I read a lot of blogs, articles and Tweets about SHOUT (Social Housing Under Threat)
I despair at the continuous demand for more social housing when we are selling more and more of our social homes daily. We heard a couple of weeks ago that a possible "giveaway" of our social homes has been mooted too. I know that too much of what we hear from central Government is policy based in and around London and believe that there is an obvious, albeit unspoken, desire to release social homes to the market so they can be purchased and privately rented. The not-so-subtle message seems to be let's get rid of social homes altogether.
I am incensed when I read articles about Housing Associations having to dispose of large numbers of empty social homes that have more than two bedrooms. This is because the families that are most likely to need social homes have been made to endure some ill though- out benefit cuts which means that those homes are no longer ones that families can afford to grow into.

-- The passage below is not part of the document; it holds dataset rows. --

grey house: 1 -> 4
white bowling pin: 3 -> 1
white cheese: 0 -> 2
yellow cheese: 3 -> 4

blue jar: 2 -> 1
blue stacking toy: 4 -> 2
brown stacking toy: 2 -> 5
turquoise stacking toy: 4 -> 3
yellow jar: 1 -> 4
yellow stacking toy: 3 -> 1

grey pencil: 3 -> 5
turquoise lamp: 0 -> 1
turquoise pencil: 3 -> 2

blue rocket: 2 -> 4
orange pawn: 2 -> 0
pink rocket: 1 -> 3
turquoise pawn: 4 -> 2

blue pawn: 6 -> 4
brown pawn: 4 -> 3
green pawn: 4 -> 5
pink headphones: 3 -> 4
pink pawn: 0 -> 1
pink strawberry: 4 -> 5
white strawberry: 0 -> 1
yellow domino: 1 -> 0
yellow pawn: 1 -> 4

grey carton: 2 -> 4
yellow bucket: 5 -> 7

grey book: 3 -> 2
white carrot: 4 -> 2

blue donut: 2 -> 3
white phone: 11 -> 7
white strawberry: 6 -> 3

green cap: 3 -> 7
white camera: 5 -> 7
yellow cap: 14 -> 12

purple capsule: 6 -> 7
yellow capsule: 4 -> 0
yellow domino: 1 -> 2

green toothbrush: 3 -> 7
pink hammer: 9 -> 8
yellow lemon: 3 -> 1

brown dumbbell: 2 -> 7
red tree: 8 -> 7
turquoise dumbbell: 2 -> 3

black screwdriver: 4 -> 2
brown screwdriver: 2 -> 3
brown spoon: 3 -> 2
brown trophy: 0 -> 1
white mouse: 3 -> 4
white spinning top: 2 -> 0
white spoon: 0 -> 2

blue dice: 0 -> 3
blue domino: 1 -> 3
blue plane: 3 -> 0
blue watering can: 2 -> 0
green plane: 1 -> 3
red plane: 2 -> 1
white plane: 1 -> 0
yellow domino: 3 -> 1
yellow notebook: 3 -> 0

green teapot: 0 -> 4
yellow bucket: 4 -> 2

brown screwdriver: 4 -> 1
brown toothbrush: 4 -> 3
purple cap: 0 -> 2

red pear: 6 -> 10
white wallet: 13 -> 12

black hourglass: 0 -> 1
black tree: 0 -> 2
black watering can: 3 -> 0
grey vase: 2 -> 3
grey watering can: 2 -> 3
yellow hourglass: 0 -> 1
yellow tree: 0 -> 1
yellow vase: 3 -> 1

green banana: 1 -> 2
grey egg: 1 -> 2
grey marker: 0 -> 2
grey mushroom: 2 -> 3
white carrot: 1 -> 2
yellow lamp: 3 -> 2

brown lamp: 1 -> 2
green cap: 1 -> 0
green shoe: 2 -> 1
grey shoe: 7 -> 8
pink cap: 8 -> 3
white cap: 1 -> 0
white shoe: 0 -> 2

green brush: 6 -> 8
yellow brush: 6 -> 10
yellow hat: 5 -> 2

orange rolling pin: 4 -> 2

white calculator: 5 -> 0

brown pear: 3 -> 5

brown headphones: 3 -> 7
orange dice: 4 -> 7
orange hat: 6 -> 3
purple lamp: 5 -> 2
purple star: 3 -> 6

I attended a one day summit last week where one speaker made sense when he stated "We don't have a shortage of housing we just manage housing badly" he wasn't only referring to social homes either. A controversial statement especially in a room full of high earners with possibly more than one property in their individual portfolios who view their purchases as assets rather than "Homes" and some rather controversial ideas on how to correct the problem, as he sees it. I won't provide his comments in this piece they are available to read online somewhere, I am sure, and the test will be, will you? His name is Danny Dorling.
So many debates, so many different opinions and ideologies and so much money being spent discussing this awful situation. This situation that is causing so much suffering: fear of losing a home, fear of where am I going to live to that awful place where you just can't think about it anymore so you decide to end your life!
This is how serious the situation is, people are killing themselves through despair and we continue to discuss, to debate and even dispose of homes. I have been involved in this sector for eleven years and I have lost count of the number of conferences, seminars, summits, fringe sessions and debates I have attended where the subject is "we must build new homes.”
Eleven years and yet we are building fewer homes now than we were then and according to Mr Dorling (I happen to agree with him) managing what we have badly. It’s time we did better than this.